People Who Are Standing Near You Will Soon Be Suggested As Friends By Facebook

Facebook has recently patented a new creepy feature which uses sensors in your phone to see people nearby and suggests them as a friend. The patent states that the function can be used when the ‘first user and the second user forgets to obtain each other’s full names and contact information.’ It also says that the phone sensors can spot people who have similar movement patterns. The patent states, “In one embodiment, the broadcast trigger can occur when data from at least one of a gyroscope, an accelerometer, or a motion processor of the computing system indicates that the computing system is moving in a movement pattern similar to that of a source of the second wireless communication.”

The feature will use different sensors, including Bluetooth and NFC and also analyze the signal strength to find who is present nearby. The patent goes on to explain how sensors in the phone can monitor the nearby people who are using the same ‘connection suggestion module.’ The creepy feature can even use GPS and analyze a stationary pattern, a walking pattern, a running pattern, or even vehicle-riding pattern to find the users.
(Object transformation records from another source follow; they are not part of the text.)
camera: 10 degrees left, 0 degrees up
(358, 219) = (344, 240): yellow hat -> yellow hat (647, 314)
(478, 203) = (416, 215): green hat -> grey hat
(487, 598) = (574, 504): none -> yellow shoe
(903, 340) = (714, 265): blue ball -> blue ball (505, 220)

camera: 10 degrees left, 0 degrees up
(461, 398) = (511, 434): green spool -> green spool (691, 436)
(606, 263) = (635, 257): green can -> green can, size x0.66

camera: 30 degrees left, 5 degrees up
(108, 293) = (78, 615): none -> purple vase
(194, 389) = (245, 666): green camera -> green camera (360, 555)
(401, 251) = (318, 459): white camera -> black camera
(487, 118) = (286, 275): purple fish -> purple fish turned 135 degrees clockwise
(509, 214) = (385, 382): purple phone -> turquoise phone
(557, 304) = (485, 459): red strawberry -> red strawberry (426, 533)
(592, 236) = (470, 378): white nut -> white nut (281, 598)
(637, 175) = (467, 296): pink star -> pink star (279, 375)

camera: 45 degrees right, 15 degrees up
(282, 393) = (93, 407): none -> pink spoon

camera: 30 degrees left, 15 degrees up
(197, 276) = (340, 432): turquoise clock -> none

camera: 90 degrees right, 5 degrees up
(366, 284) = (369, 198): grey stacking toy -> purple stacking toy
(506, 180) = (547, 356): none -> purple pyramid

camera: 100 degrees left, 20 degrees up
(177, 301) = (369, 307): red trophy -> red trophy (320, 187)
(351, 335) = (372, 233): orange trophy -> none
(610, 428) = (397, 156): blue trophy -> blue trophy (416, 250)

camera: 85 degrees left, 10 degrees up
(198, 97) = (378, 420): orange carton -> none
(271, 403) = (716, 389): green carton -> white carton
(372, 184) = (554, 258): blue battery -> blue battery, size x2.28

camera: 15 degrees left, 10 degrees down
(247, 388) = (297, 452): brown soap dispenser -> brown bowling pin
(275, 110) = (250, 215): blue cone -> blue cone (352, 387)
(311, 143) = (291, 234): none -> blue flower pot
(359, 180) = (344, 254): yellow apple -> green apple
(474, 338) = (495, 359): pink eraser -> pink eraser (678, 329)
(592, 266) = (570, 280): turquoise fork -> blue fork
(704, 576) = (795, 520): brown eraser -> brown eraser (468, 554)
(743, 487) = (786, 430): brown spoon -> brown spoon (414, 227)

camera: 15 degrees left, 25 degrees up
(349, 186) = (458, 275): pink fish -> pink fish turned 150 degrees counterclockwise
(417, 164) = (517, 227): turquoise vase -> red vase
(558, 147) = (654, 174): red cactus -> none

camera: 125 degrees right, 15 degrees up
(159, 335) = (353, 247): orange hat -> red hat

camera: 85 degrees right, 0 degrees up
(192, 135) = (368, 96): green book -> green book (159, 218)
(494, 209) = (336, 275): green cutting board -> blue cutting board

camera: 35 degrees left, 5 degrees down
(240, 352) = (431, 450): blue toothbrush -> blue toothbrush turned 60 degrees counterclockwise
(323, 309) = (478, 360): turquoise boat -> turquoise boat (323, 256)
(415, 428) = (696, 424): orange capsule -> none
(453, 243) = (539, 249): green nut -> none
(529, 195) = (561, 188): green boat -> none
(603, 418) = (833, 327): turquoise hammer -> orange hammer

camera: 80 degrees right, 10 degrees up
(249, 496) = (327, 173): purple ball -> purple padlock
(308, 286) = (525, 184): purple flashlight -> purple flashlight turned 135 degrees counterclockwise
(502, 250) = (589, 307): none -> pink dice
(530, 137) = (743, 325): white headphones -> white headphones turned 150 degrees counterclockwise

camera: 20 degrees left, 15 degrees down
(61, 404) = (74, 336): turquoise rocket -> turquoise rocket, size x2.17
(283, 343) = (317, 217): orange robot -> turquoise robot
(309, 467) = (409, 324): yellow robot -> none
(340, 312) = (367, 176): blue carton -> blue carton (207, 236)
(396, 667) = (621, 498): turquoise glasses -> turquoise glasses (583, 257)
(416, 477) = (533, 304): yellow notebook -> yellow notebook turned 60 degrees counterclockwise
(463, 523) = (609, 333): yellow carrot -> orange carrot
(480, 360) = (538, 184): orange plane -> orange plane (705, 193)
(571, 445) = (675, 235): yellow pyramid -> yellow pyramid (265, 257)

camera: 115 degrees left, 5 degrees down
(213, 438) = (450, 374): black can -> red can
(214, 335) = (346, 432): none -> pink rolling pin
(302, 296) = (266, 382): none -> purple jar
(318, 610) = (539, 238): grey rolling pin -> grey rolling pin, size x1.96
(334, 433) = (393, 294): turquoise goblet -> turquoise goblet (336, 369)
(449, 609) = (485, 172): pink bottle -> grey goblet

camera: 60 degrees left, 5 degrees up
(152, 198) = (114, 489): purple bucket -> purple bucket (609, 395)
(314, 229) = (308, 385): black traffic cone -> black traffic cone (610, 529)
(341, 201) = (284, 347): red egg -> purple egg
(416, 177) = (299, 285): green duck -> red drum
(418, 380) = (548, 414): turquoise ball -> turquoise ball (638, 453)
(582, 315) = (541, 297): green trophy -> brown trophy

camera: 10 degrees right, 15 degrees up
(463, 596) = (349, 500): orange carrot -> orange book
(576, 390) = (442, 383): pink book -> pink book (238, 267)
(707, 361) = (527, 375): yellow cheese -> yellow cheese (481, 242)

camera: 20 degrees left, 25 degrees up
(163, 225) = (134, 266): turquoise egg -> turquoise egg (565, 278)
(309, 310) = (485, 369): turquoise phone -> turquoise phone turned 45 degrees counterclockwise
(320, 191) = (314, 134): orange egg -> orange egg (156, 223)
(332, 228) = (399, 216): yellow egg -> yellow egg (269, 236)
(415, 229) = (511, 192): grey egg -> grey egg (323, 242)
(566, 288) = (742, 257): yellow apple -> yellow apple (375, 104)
The firm says in the patent application that it hopes to avoid any ‘missed connections.’

The patent states, “Under conventional approaches, when a first user wants to find a second user within a social networking service, the first user usually has the second user’s name, username, or contact information. However, in some cases, the first user may have met the second user but may not have a convenient or practical way of finding the second user. In one example, the first user and the second user meet at a gathering. The first user and the second user become acquainted and decide to connect with each other via a social networking service. During their meeting, the first user and the second user forgot to obtain each other’s full names and contact information.  Furthermore, the first user and second user do not have any mutual connections that are readily recognizable or apparent to each other. Thus, the opportunity for the first and second users to connect can be lost.”